During exercise a noticeable change in PCO2 and PO2 would be expected however this is not the case, as their levels remain nearly constant. This is due to ventilation keeping pace with metabolism and removing CO2 as fast as its produced and supplying O2 as fast as its consumed and so this indicates the both rate of breathing as well as depth of breathing are important during exercise. However the difference between the control and during exercise for the volume of oxygen and volume of carbon dioxide expired was deemed to be significant, when the Mann Whitney test was carried out on the data. It would be expected that the volume of oxygen expired per minute would decrease during exercise, however it increased a statistically significant amount but the percentage of oxygen was less in the expired air for all the individual results. This may be due to several factors. The total volume collected was larger for during exercise results and so even though the % of oxygen decreased, the volume of oxygen increased as there was a larger total volume. Therefore there would be a higher volume of oxygen expired per minute.

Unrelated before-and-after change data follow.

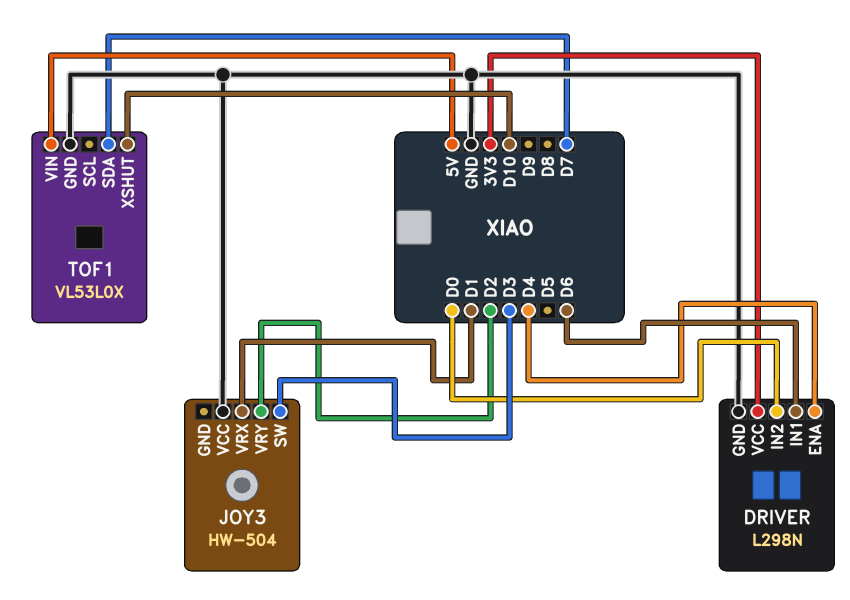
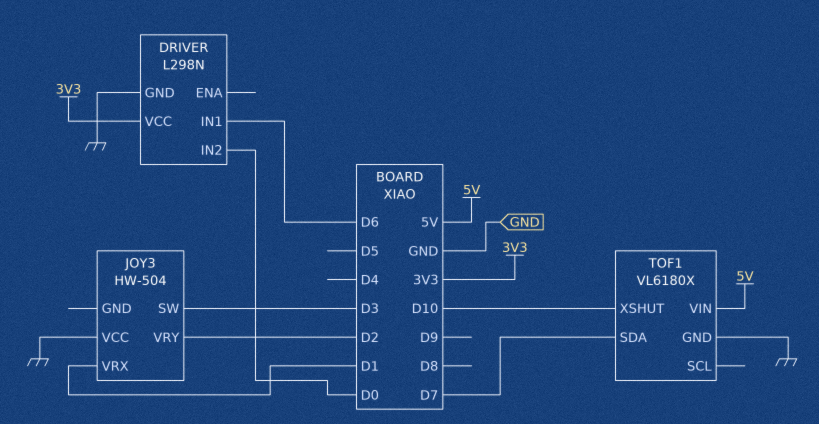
DRIVER pin ENA: D4 -> none
TOF1: VL53L0X -> VL6180X

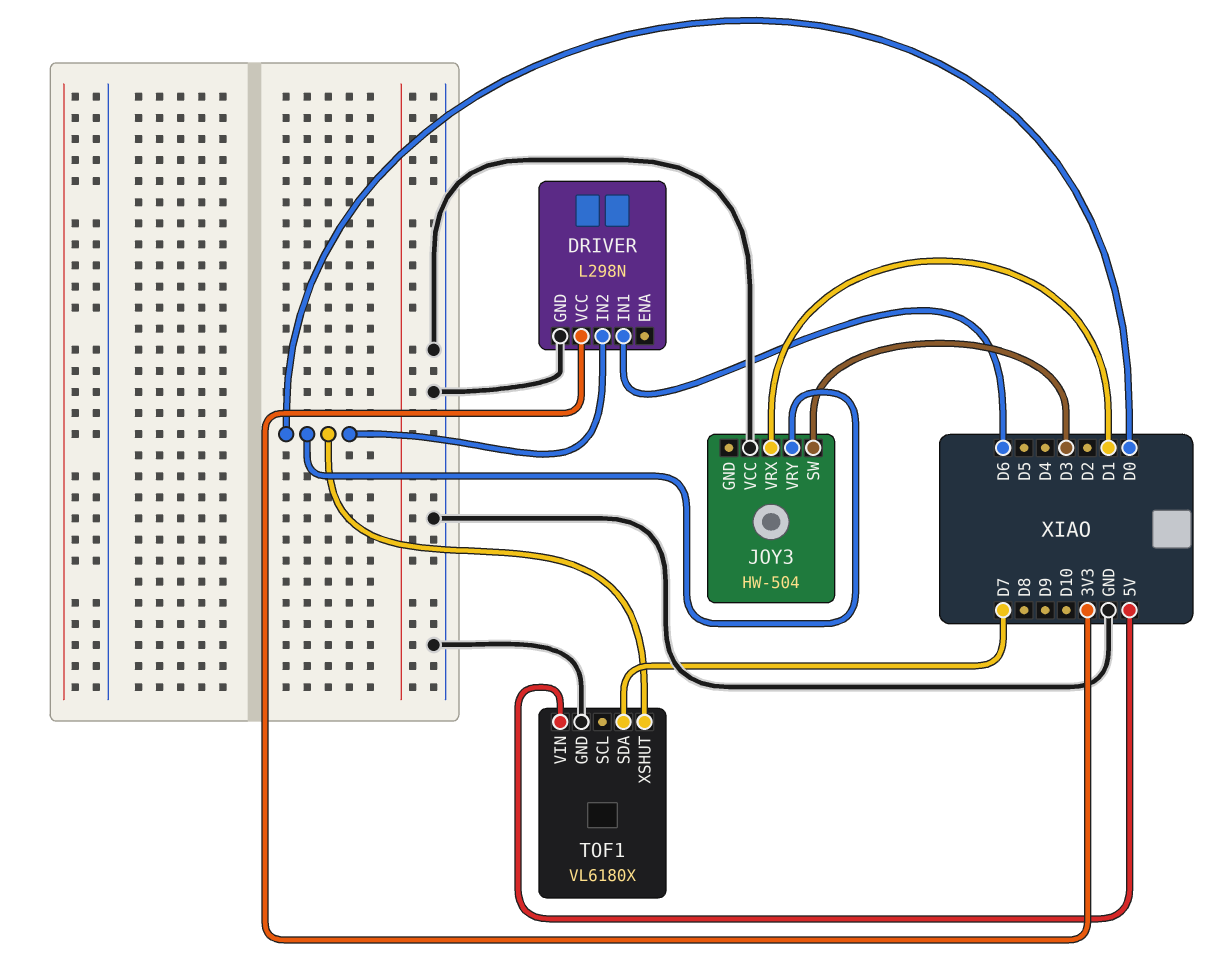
JOY3 pin VRY: D2 -> D0
TOF1 pin XSHUT: D10 -> D0

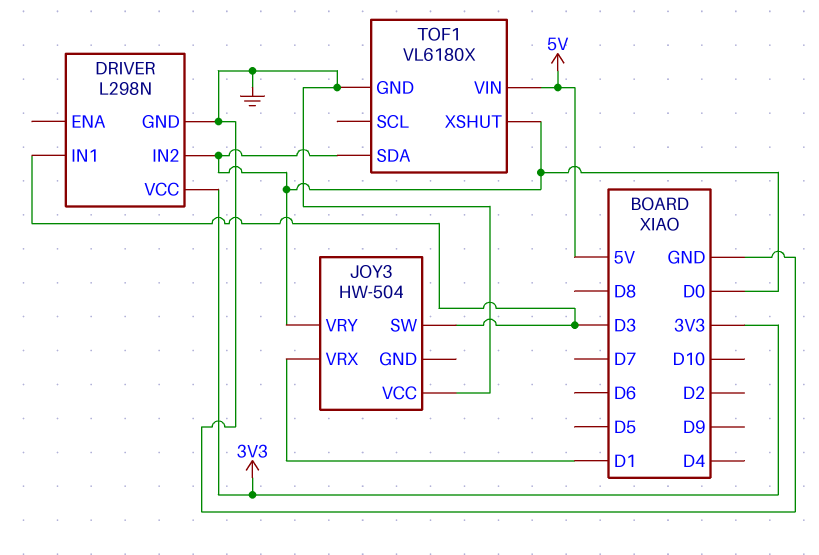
DRIVER pin IN1: D6 -> D3
TOF1 pin SDA: D7 -> D0

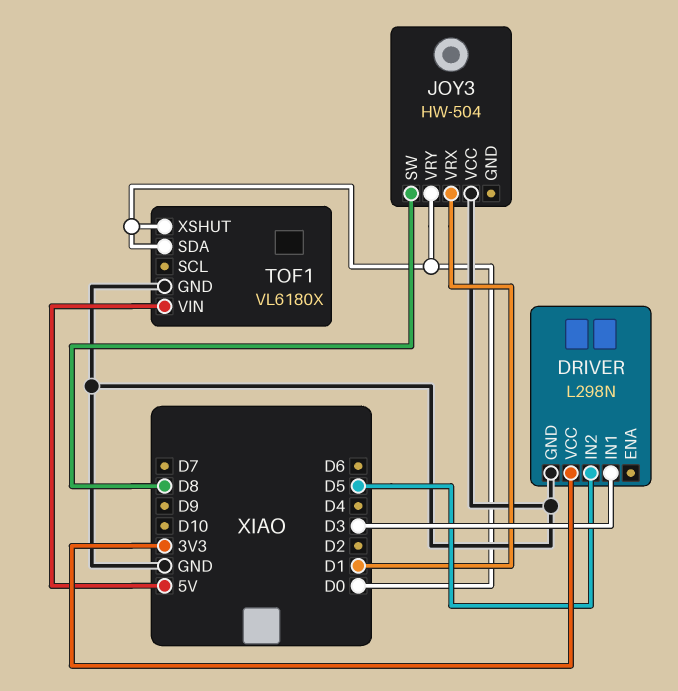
DRIVER pin IN2: D0 -> D5
JOY3 pin SW: D3 -> D8

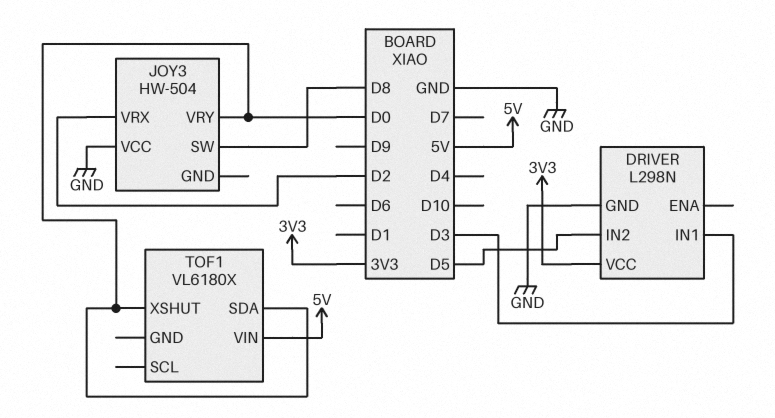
JOY3 pin VRX: D1 -> D2
TOF1 pin GND: GND -> none

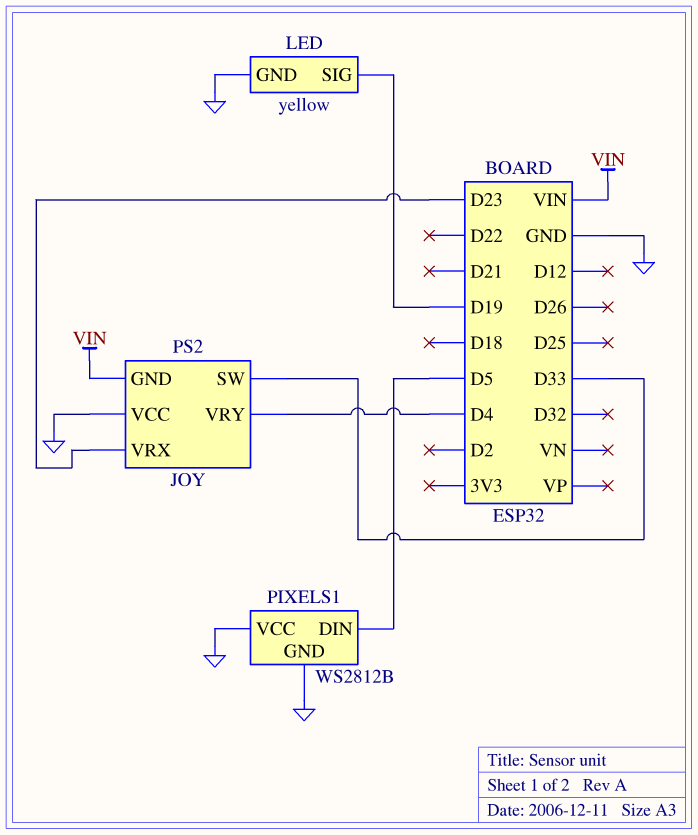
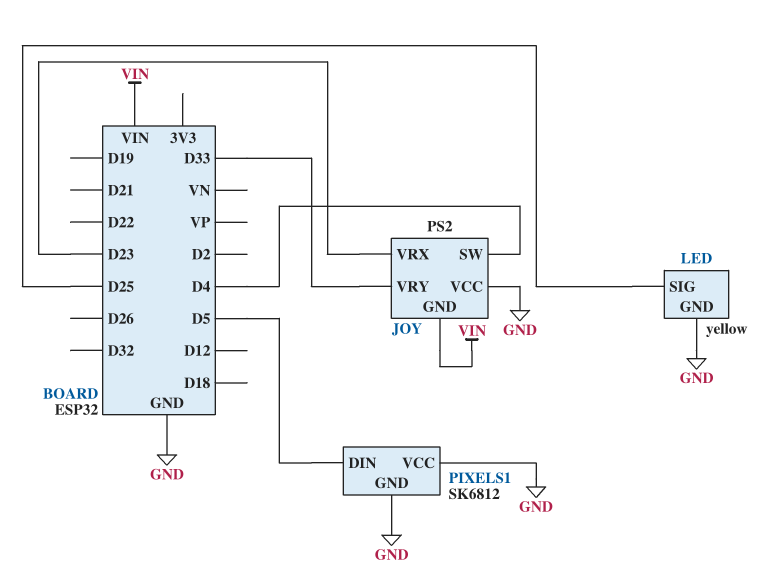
JOY pin SW: D33 -> D4
JOY pin VRY: D4 -> D33
LED pin SIG: D19 -> D25
PIXELS1: WS2812B -> SK6812

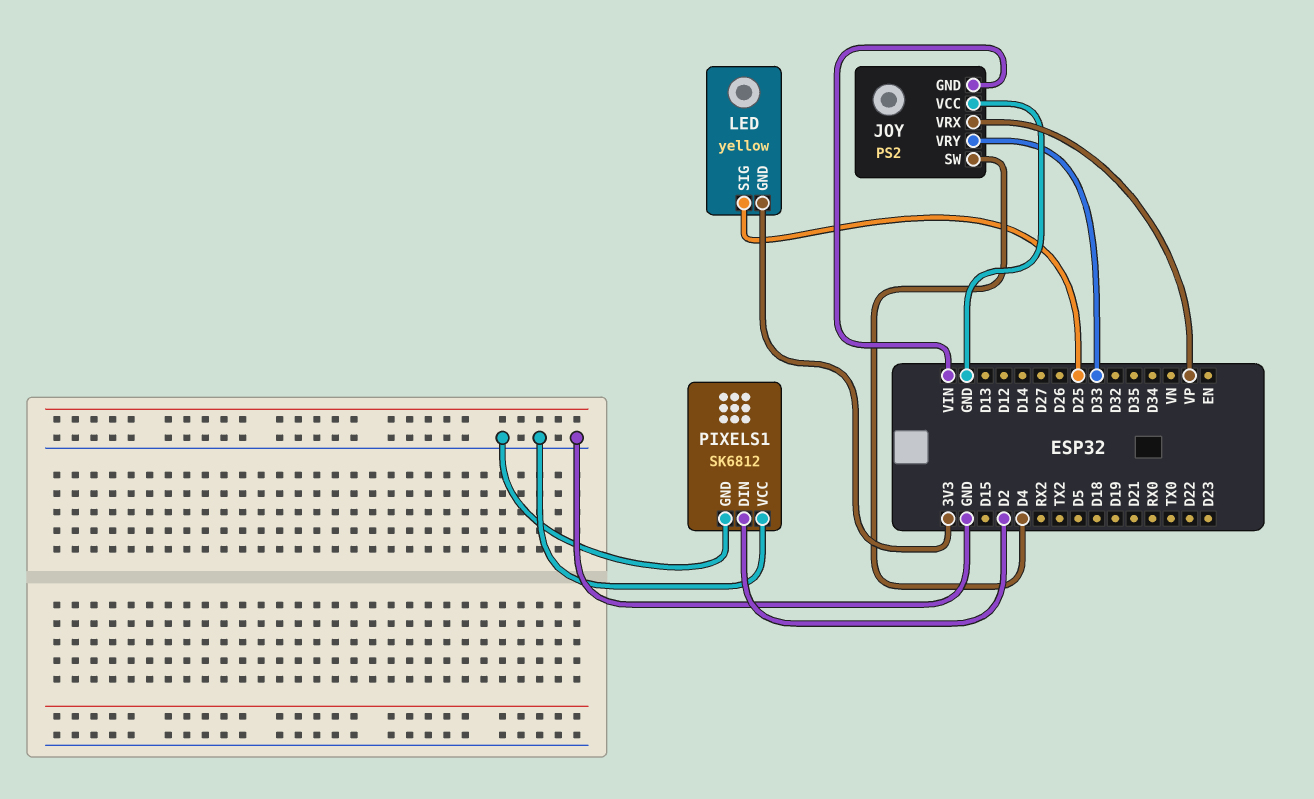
JOY pin VRX: D23 -> VP
LED pin GND: GND -> 3V3
PIXELS1 pin DIN: D5 -> D2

The proprioceptors are located in the muscle, tendons and joints and are sensitive to movement, sending impulses to the respiratory centres to help to increase ventilation during exercise. So when exercise was under taken the proprioceptors may have been partly responsible for the increase in respiratory rate during exercise.
There were variations in the results for the group; this could be due to a numbers of factors. These factors are:
- Age
- Fitness
- Whether the individual was a smoker or former smoker
- Whether the individual had a cold or other illness which may reduce their ability to breath normally
- Height or size
- Gender
The during exercise respiratory rate had the most variation and the factors above would tend to affect this, as taller people tend to have a larger tidal volume compared to shorter people and so breath more deeply rather than more quickly. The same is true for fitness as the fitter people tend to have a larger tidal volume compared to less fit people. The pace or intensity at which exercise was taken would have had an effect on the during exercise results. Not all the may have been group following the same pace of exercise, to improve this I would use a treadmill as a form of exercise as the pace can be determined and the group must stick to the pace to avoid falling over.
Another problem is that breathing is controlled by automatic and voluntary systems. Therefore an individual could in theory slow or quicken their breathing voluntarily by looking at the screen. To prevent this the individuals would either face the opposite direction or wear a blindfold.
A problem found with the stepping exercise was that the breathing pattern during exercise had a stepping rhythm as shown in the trace below. This meant it was difficult to calculate the number of breaths and also the person may have expired more than they inspired, which could be a reason why the volume of oxygen expired per minute increased during exercise.
Control During exercise
The during exercise trace doesn’t have peak as the results go out of range as the equipment needs to be adjusted.